Calling the three-part, prime-time PBS special Your Inner Fish an “enthralling examination of the ancient animal ancestry in the fossil record and in our own bodies,” the National Academies of Sciences, Engineering, and Medicine named Neil Shubin, the Robert R. Bensley professor of organismal biology and anatomy at the University of Chicago — and his colleagues Michael Rosenfeld of the Howard Hughes Medical Institute and David Dugan of Tangled Bank Studios — recipients of its 2015 Communication Award for Film/Radio/TV. The series, which aired in April 2014, was based on Shubin’s 2008 book.

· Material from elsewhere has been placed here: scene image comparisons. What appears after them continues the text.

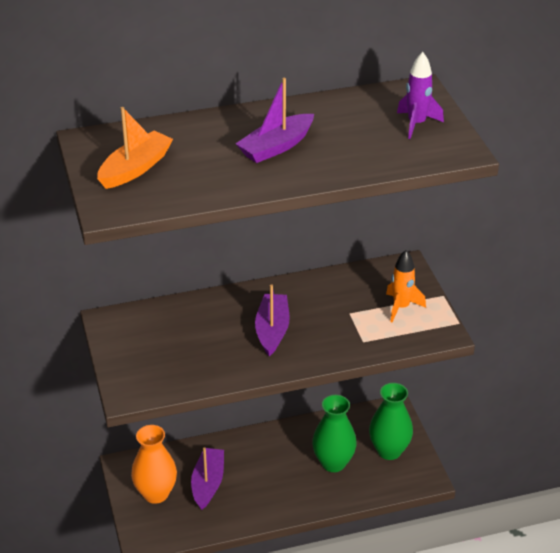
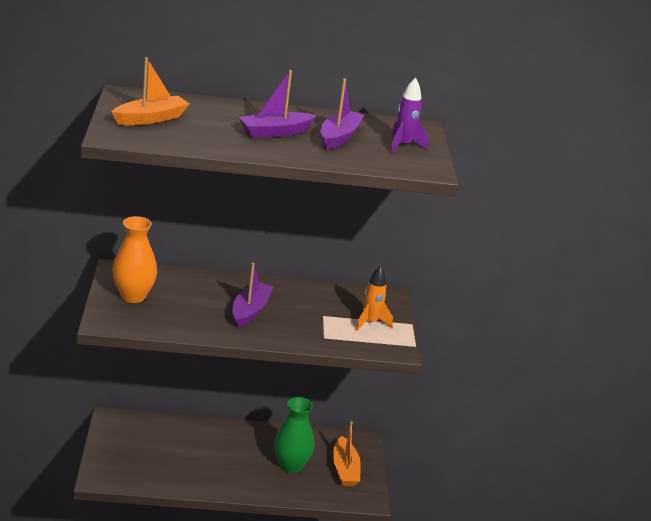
camera: 10 degrees right, 10 degrees down
(156, 494) = (126, 446): orange vase -> orange vase (133, 296)
(208, 483) = (175, 451): purple boat -> purple boat (339, 137)
(389, 451) = (345, 469): green vase -> orange boat

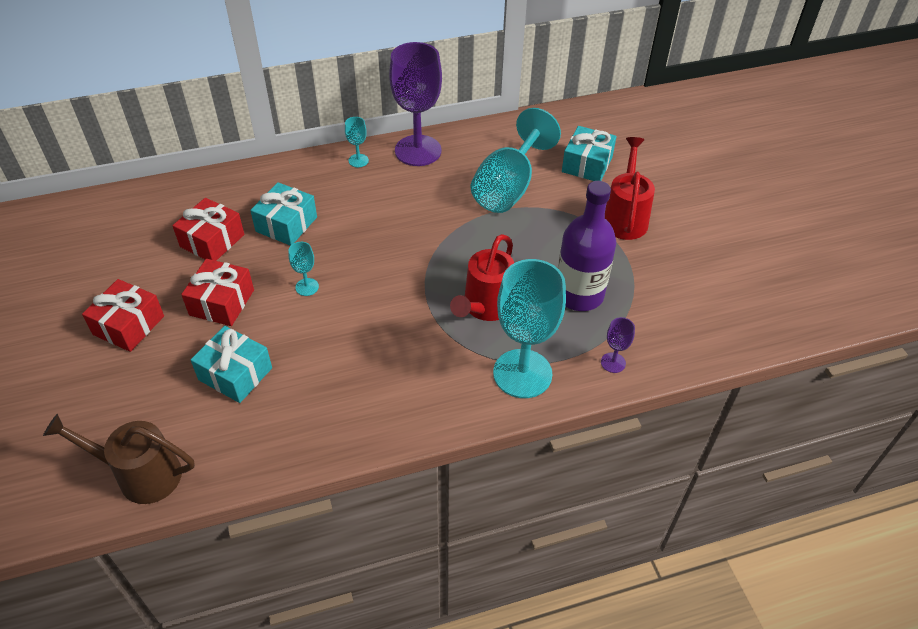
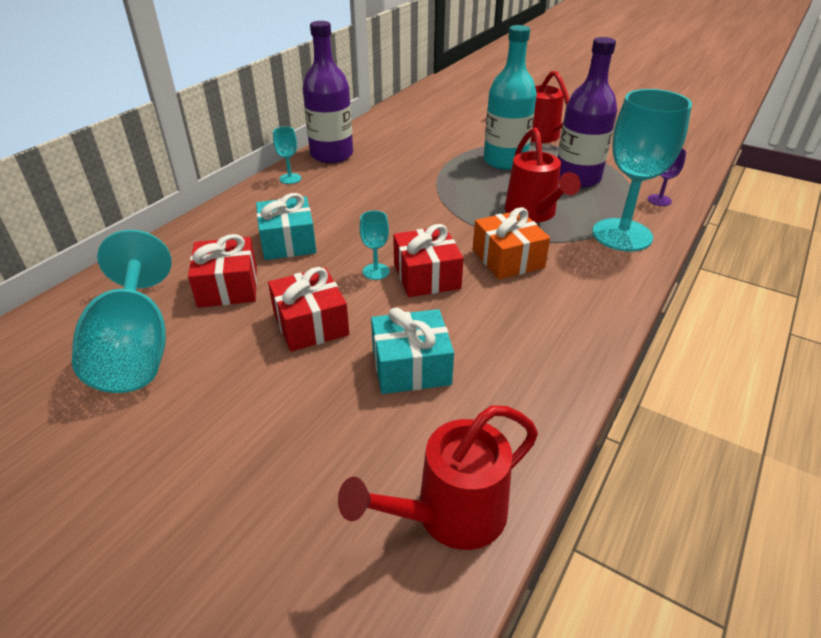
camera: 40 degrees left, 10 degrees down
(129, 325) = (231, 398): red gift -> red gift (426, 276)
(140, 474) = (449, 516): brown watering can -> red watering can
(405, 336) = (508, 259): none -> orange gift
(418, 150) = (331, 155): purple goblet -> purple bottle
(508, 187) = (434, 147): turquoise goblet -> turquoise goblet (135, 349)
(545, 238) = (505, 161): none -> turquoise bottle
(587, 164) = (465, 117): turquoise gift -> none

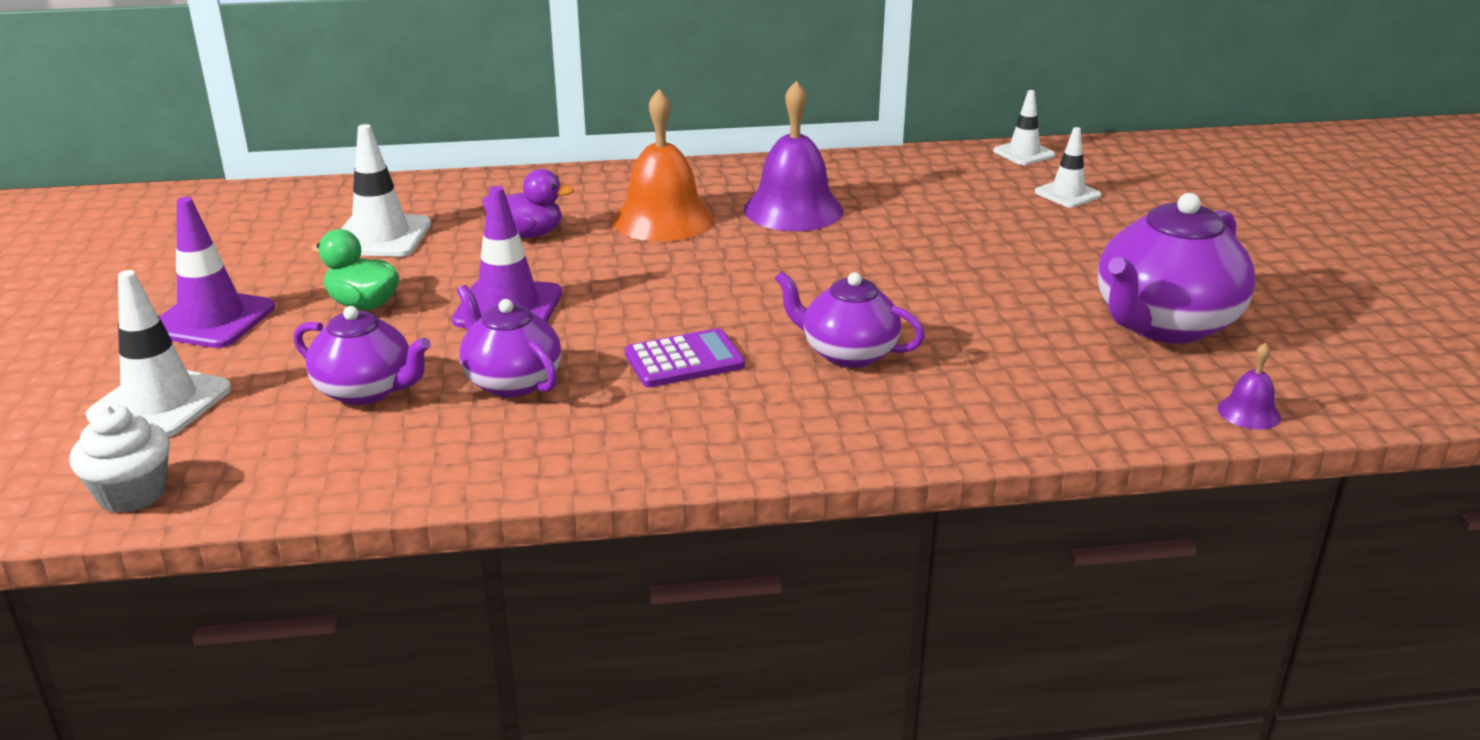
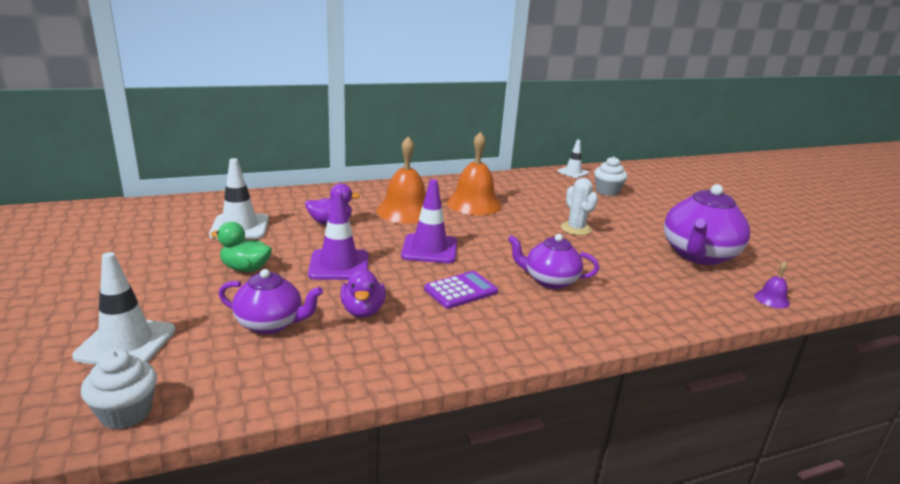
camera: 15 degrees left, 5 degrees down
(212, 320) = (145, 284): purple traffic cone -> purple traffic cone (429, 249)
(511, 381) = (363, 311): purple teapot -> purple duck
(793, 209) = (474, 203): purple bell -> orange bell
(956, 264) = (576, 229): none -> white cactus
(1067, 194) = (607, 191): white traffic cone -> white cupcake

For the first time, two separate awards were presented in this category. David Kaplan and Mark Levinson also shared a Film/Radio/TV award for Particle Fever, a “minute-by-minute diary of the roller-coaster nature of scientific discovery.”
“We enjoyed an embarrassment of riches this year, with outstanding entries representing a tremendous diversity of scientific subjects,” said May Berenbaum, NAS member and chair of the communication awards selection committee, and professor and head of entomology at the University of Illinois at Urbana-Champaign. “Choosing the best among the best was difficult but the winners are exemplars of how excellent popular science writing can make complex science understandable, relevant, and thoroughly engaging.”
Supported by the W.M. Keck Foundation since 2003 as part of the Keck Futures Initiative, the winners were selected from 344 entries for works that were published or aired in 2014. They recognize excellence in reporting and communicating science, engineering and medicine to the general public. Each award includes a $20,000 prize. The winners will be honored during a ceremony on Oct. 14 in Washington, D.C.
Your Inner Fish has also been nominated for two Emmy awards, for graphics and for science. Shubin, who is the university’s associate dean for academic strategy, won the National Academies’ book award in 2009 for Your Inner Fish.